Joanna Ribeiro was brought to tears while watching HBO’s The Last of Us spotlight a gay romance.
“It’s like watching the Titanic for the first time, but for gay people,” said Ribeiro, 20, who is bisexual. “It gave me a sense of being seen, seeing a story that I can relate to.”
Episode three of The Last of Us, named “Long, Long Time”, provided a rollercoaster of emotions for Ribeiro. She initially worried this romance was nothing more than HBO’s attempt at being woke. By the end, she was praising how fleshed out the story was while tending to her tears.

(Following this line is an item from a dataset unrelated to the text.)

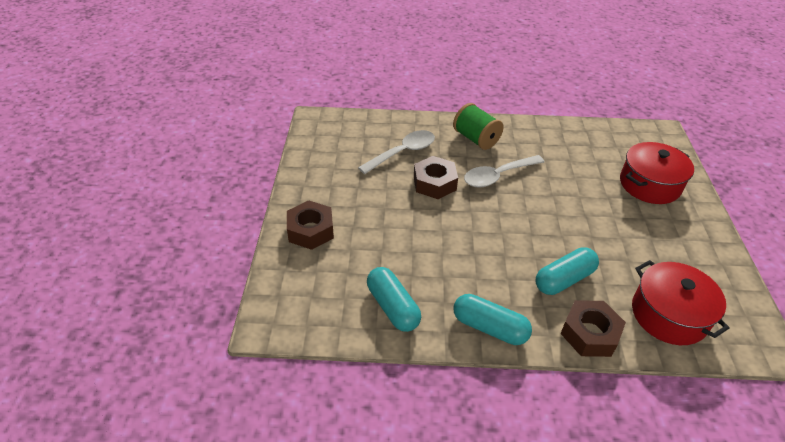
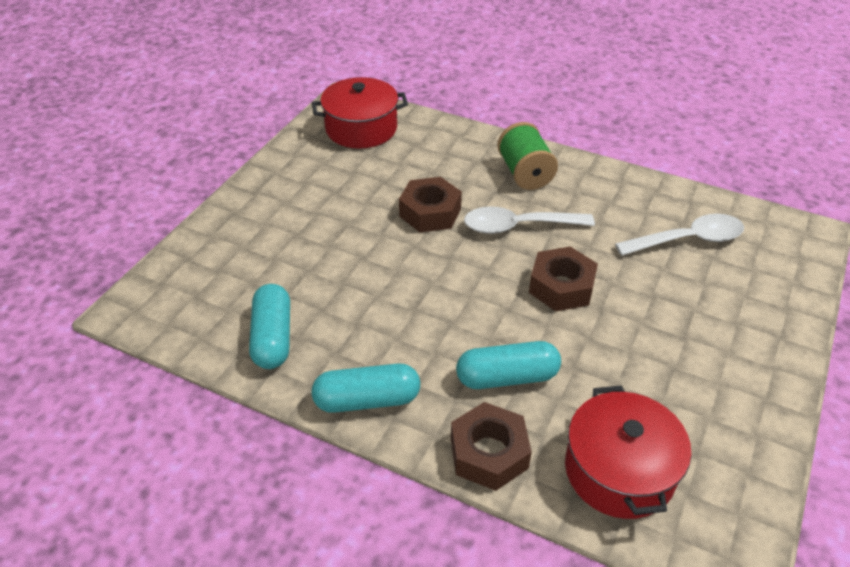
camera: 25 degrees right, 0 degrees up
(310, 230) = (246, 225): brown nut -> brown nut (561, 286)
(403, 152) = (418, 166): white spoon -> white spoon (688, 240)
(489, 327) = (367, 400): turquoise capsule -> turquoise capsule turned 60 degrees counterclockwise
(649, 184) = (730, 297): red pot -> red pot (361, 128)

This was unexpected, Ribeiro said.
The video game the show was adapted from merely hinted at a gay relationship between characters named Bill and Frank. Ribeiro along with other online gamers generally glanced over the hinted relationship entirely during their playthroughs.
“It was a detail that you had to find on your own,” Ribeiro said. “Whereas watching Bill and Frank’s story begin and end in the show gave it substance because you witness a gay couple fall in love, grow old and die.

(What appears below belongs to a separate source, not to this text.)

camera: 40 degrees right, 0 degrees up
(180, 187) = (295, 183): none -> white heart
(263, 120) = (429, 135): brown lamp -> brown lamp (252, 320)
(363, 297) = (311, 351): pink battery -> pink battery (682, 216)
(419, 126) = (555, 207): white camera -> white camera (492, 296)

“So it was a complete love story that existed only within itself,” she said.
This episode reignited the conversation about the importance of LGTBQ+ representation in media and what sets the standard for a good portrayal.
“Characters should be written first and their sexuality added later,” Ribeiro said. “People of all sexualities share in the same experiences. The identities of characters in mainstream media shouldn’t revolve around their sexuality.”

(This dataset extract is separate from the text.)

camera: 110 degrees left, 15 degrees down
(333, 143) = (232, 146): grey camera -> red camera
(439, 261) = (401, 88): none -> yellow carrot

Bill was a minor but memorable character that players met in the game. While seeking shelter in a house, Frank can be found hanging, killing himself after being bitten by an infected.
There’s a note players can find later from Frank detailing he hated Bill’s guts and parted ways out of spite for him.
The show decided to take a different approach to this story.
Bill and Frank, played by Nick Offerman and Murray Bartlett, live together in a gated community. While still sharing disagreements, they overcome them as they rediscover the simple things in life during a zombie-like outbreak.
The episode jump cuts through years of their lives.
Frank soon decides he’s lived a full life and wishes to end it as his cancer diagnosis catches up to him. Opting for one last good day with Bill, ending in their wedding.
What follows is a Romeo and Juliet-like ending where Bill chooses to die alongside Frank.
“I was pretty much crying for that whole second half of the episode,” Ribeiro said. “That ending really hit home, like I was still thinking about it a while after watching.”
The episode faced a review bombing, which is subjecting an episode, series or film to negative rating en masse, with some “reviewers” sometimes creating alternate accounts to do so.
The episode now carries the lowest rating on IMDB in the series. For comparison, the pilot drew in more than 87,000 reviews while this one garnered closer to 200,000.
This occurred with Marvel films Eternals for a gay scene and Captain Marvel for the lead actor Brie Larsson being a feminist.
John Larsson, a Toronto social justice worker who specializes in LGTBQ+ issues, doesn’t appreciate the review bombing.
“God forbid it should show or portray a gay relationship even though 99.9 per cent of all other relationships are portrayed as heterosexual,” said Larsson, who was a counsellor with the AIDS Committee of Toronto (ACT). “Give me a break. What are they afraid of?”
Larsson said mainstream representation provides hope to the LGTBQ+ community and takes them out of places of isolation and stigmatization. It makes them feel seen.
For viewers outside of the community, Larsson said it normalizes them to a concept they may be distant from.
“Accepting is really important, that’s ultimately what we all need, in order to feel safe and be able to learn how to develop healthy relationships,” Larsson said.
To Larsson what separates good or bad representations is intent. He’s okay seeing the gay neighbor who’s incredible at cooking as long as there’s a balance.
“It’s not that stereotypes aren’t real, it’s just that it only represents a small portion of a community,” Larsson said.
A longtime fan of the series, Lucas Soares, is all too familiar with the backlash LGTBQ+ characters receive.
“It’s clear that people went out of their way to bomb the rating and I think many of these reviews are rooted in homophobia,” said Soares, 22, who is gay. “It’s just disgusting.”
The Last of Us was his first encounter with gay representation in gaming before he decided to come out as gay, he said.
Soares said this portrayal was a ray of sunshine in an otherwise grim series, though he can’t help but feel this rewrite felt out of place. But he’s okay with that.
“Remove these two characters from the episode and it almost doesn’t affect the plot whatsoever,” Soares said. “Bill survived in the game, killing him off felt like the creators avoiding commentary and resorting to the “bury your gays” trope.”
What he’s referring to is a term created in response to mainstream media notoriously killing off their LGTBQ+ characters.
This term is also used when LGTBQ+ characters exist solely to advance the narrative of characters around them.
“It’s not perfect and I’m okay with that, it was still a beautiful telling of gay love,” Soares said.
Bill and Frank aren’t the only LGTBQ+ characters from the game and Soares is hopeful the creators plan to adapt the others onto the big screen.